Identifying column combination patterns in a SQLite table

Given a large, heterogeneous table I wanted to identify patterns in the rows in terms of which columns were not null.

Imagine a table like this for example:

id  field1  field2  field3  field4

I want to know how many records have values for (id, field1, field2) compared to the number of rows with values for (id, field3, field4).

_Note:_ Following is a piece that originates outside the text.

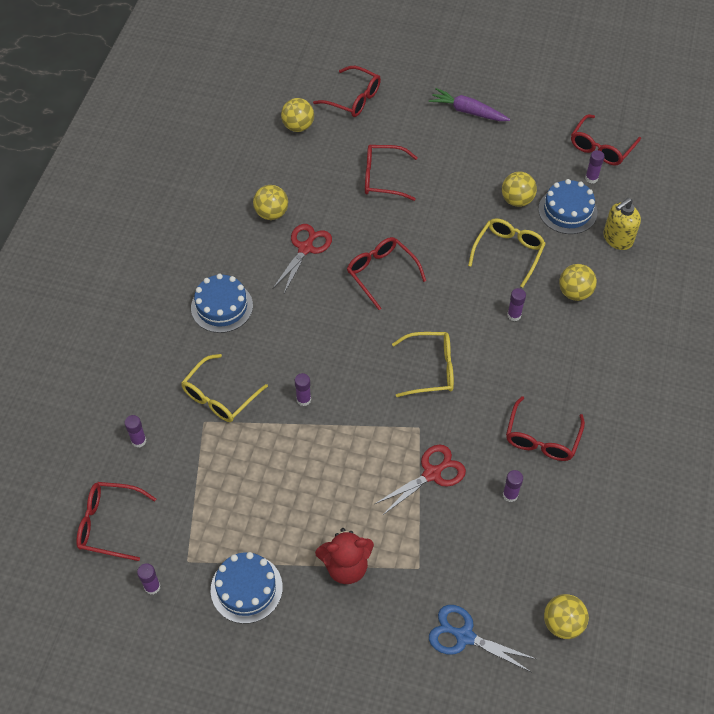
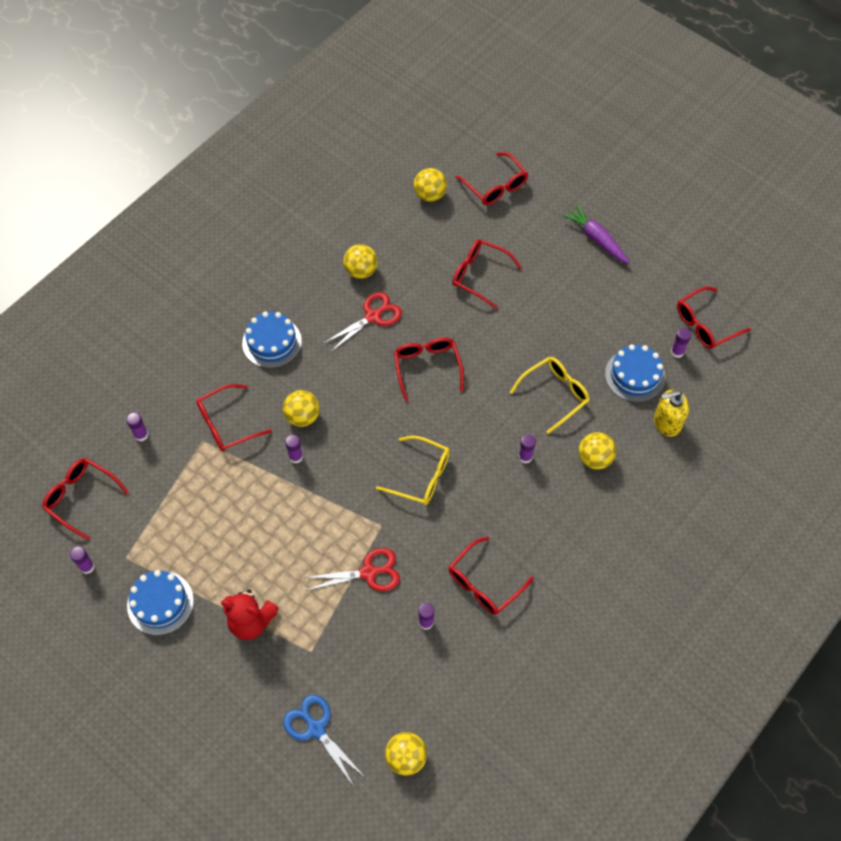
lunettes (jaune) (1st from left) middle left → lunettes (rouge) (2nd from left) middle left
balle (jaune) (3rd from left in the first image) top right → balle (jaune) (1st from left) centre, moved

I worked out the following query pattern for answering this question:

select
    case when [pk] is not null then 'pk, ' else '' end ||
    case when [created] is not null then 'created, ' else '' end ||
    case when [planet_int] is not null then 'planet_int, ' else '' end ||
    case when [on_earth] is not null then 'on_earth, ' else '' end ||
    case when [state] is not null then 'state, ' else '' end ||
    case when [_city_id] is not null then '_city_id, ' else '' end ||
    case when [_neighborhood] is not null then '_neighborhood, ' else '' end ||
    case when [tags] is not null then 'tags, ' else '' end ||
    case when [complex_array] is not null then 'complex_array, ' else '' end ||
    case when [distinct_some_null] is not null then 'distinct_some_null, ' else '' end
  as columns,
  count(*) as num_rows
from
  [facetable]
group by
  columns
order by
  num_rows desc

Try that here.

This has the desired effect: it gives me back all of the combinations of not-null columns in the table, with a count for each one.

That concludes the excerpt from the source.